A new commentary by Mikel Choperena, CEO of Kliskatek, argues that most “battery-free” concepts fail at the same point: reliability. In industrial IoT, reliability does not mean “it works sometimes.” It means a sensor delivers a clean measurement exactly when requested, in the locations that matter, for years, without maintenance routines.

Choperena’s core message is that far-field RF energy harvesting, particularly using sub-1 GHz UHF and RAIN RFID, provides what many ambient sources often cannot guarantee indoors: controllable energy on demand and predictable communication windows built on mature, deployable standards.

Why RF harvesting beats ambient power for battery-free IoT and active UHF sensing

Active UHF sensing: same RF path, different purpose

The activation and data return path look familiar to anyone who works with UHF RFID: a reader energizes a tag, and the tag responds via backscatter. The difference is what the RF field triggers inside the tag.

In active UHF sensing, the RF field is not primarily used to retrieve a stored value from chip memory. Instead, it initiates a short, deterministic transaction: the reader provides energy, the tag wakes, runs a measurement cycle, serializes the sensor result, and returns the measurement immediately over the UHF backscatter link. Identification can remain part of the exchange, but the operational goal is a time-specific sensor readout, not just inventory.
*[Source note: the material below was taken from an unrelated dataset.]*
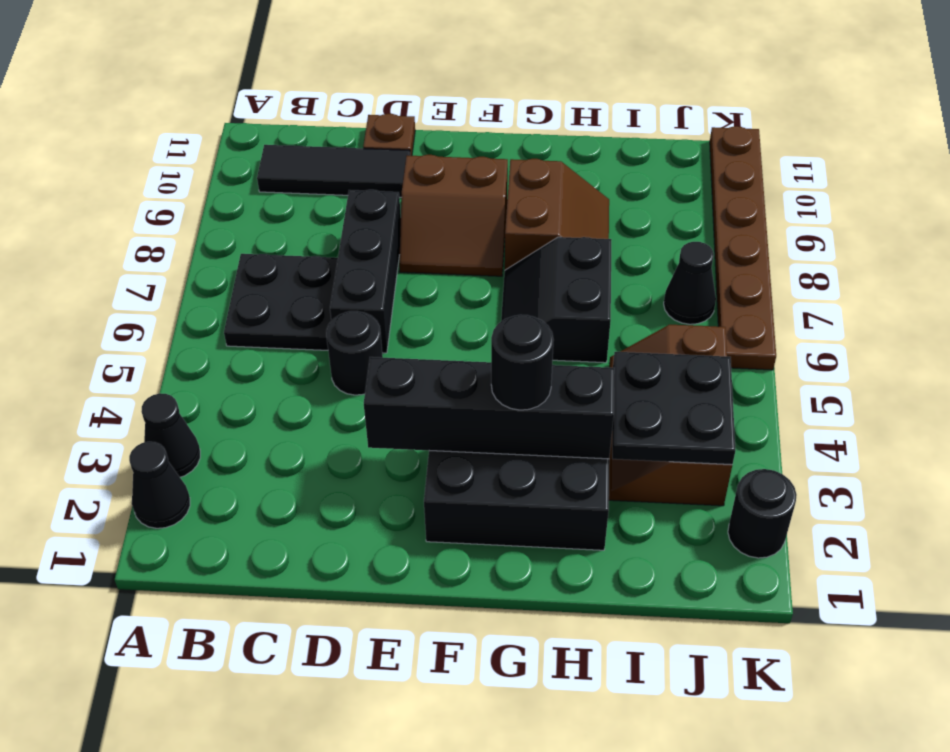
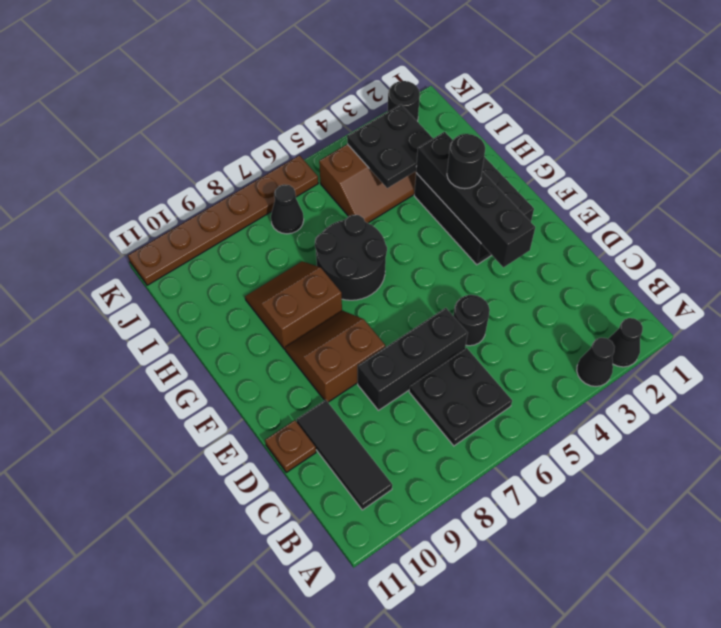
brown slope E8:F9 level 1 top 9 -> brown slope E8:F9 level 1 top E
black slope G6:H7 level 1 top H -> black round brick G6:H7 level 1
From “whenever nature cooperates” to on-demand measurements

Choperena frames predictability as the ability to plan read windows and duty cycles. With RF-powered sensing, the measurement is tied to an intentional reader interaction. That enables behaviors that matter in the field: operations can request a reading at a defined moment, retry quickly if needed, and interrogate many sensor tags within a short pass. Instead of waiting for the environment to provide enough harvested power, the system brings the field to the sensor when the process needs it.

Why ambient sources struggle when predictability is non-negotiable

The commentary does not dismiss indoor photovoltaics or vibration harvesting. It positions them as useful tools when conditions are stable and controlled, but unreliable foundations when readout timing must be guaranteed across many real environments.

Indoor PV depends on lighting conditions that vary by schedule, dimming, spectrum, and placement, and can change over time. Vibration harvesting often depends on resonance and stable vibration profiles, while real machines shift states, loads, and downtime. In both cases, the energy source is outside the operator’s control, which complicates consistent duty cycles and guaranteed measurement timing.

A practical design mindset for field-ready battery-free sensing

Beyond the thesis, Choperena outlines a vendor-agnostic approach that prioritizes deterministic behavior under intermittent power. The focus is operational clarity: predictable transactions, clear failure modes, and repeatable outcomes.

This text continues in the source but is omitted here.